In Refs.[1-2], 3D static load and dynamic load characteristics are studied via simulation and experimental measurement. The research content includes a number of vertices contained in each primitive, the number of triangles to be processed per frame, the access bandwidth of the memory, and so on. In Ref.[3], the workload characteristics of 3D games are studied, including the average number of vertices, instructions used by the pixel shader, usage of different types of primitives, memory bandwidth, and the size of triangles, etc. In Ref.[4], a signature-based evaluation technique is proposed for 3D graphics load prediction. Their research showed that monitoring specific parameters in a 3D graphics rendering pipeline can provide better prediction accuracy than traditional methods. Signature-based predictions have higher computational efficiency. The fundamental difference between a signature-based predictor and a history-based predictor is that the former can capture both the previous results and the causes of the results, and use both to predict future results. Ref.[5] using Quake 3 and XRace games as benchmarks on three mainstream mobile SOC(system-on-chip) architecture were studied, research showed that the geometric processing stage is the main bottleneck of 3D mobile gaming performance, and confirm that the logic of the game significantly affects the energy consumption.

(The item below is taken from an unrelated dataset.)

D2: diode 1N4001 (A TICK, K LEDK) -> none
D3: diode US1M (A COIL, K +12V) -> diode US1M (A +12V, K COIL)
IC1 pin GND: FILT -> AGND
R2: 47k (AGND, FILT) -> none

In Ref.[6], the influence of different factors on the power consumption in the mobile 3D graphics pipeline is analyzed quantitatively. These factors mainly include resolution, frame rate, level of detail, illumination and texture mapping. The power consumption evaluation model is built based on the analysis. In Ref.[7], a linear regression model was developed to estimate the power consumption of the target GPU. The model was based on the performance of the universal GPU and the power consumption measurement results. The average error of power consumption prediction is less than 4.7%. In Ref.[8], a mainstream GPU chip is analyzed and modeled by exploiting the inherent coupling among power consumption characteristics, run-time performance, and dynamic workloads. In Ref.[9] an accurate power model for on-line prediction of the instantaneous power of a GPU is proposed, which uses a performance counter in a relatively novel way to provide accurate power estimation at run-time, with the predicted average error of less than 6%. In Ref.[10], an empirical activity-based model is used to estimate the power consumption of a micro-architecture component on a GPU, with a predicted error of less than 10%. In Ref.[11], machine learning techniques were used to propose a GPU performance and power estimation model that is trained on a set of applications that are deployed in many different hardware configurations with a power prediction accuracy of 10%.

In Ref.[12], GPU power consumption was studied from the perspective of software and the use of GPU for general computing. In a GPU board, the location of the power consumption and the cause of the generation are determined by analyzing the relationship among the measured power consumption, operation time, and the cell type. The modules considered include the register file, the storage hierarchy, and the functional unit. The impact of image processing algorithms on GPU energy consumption was studied in Ref.[13].

Modern GPUs use either the separate shader architecture[14] or the unified shader architecture[15]. The bandwidth of the memory limits the performance of the unified shader architecture, while software implementation affects the load balancing of the separate shader architecture.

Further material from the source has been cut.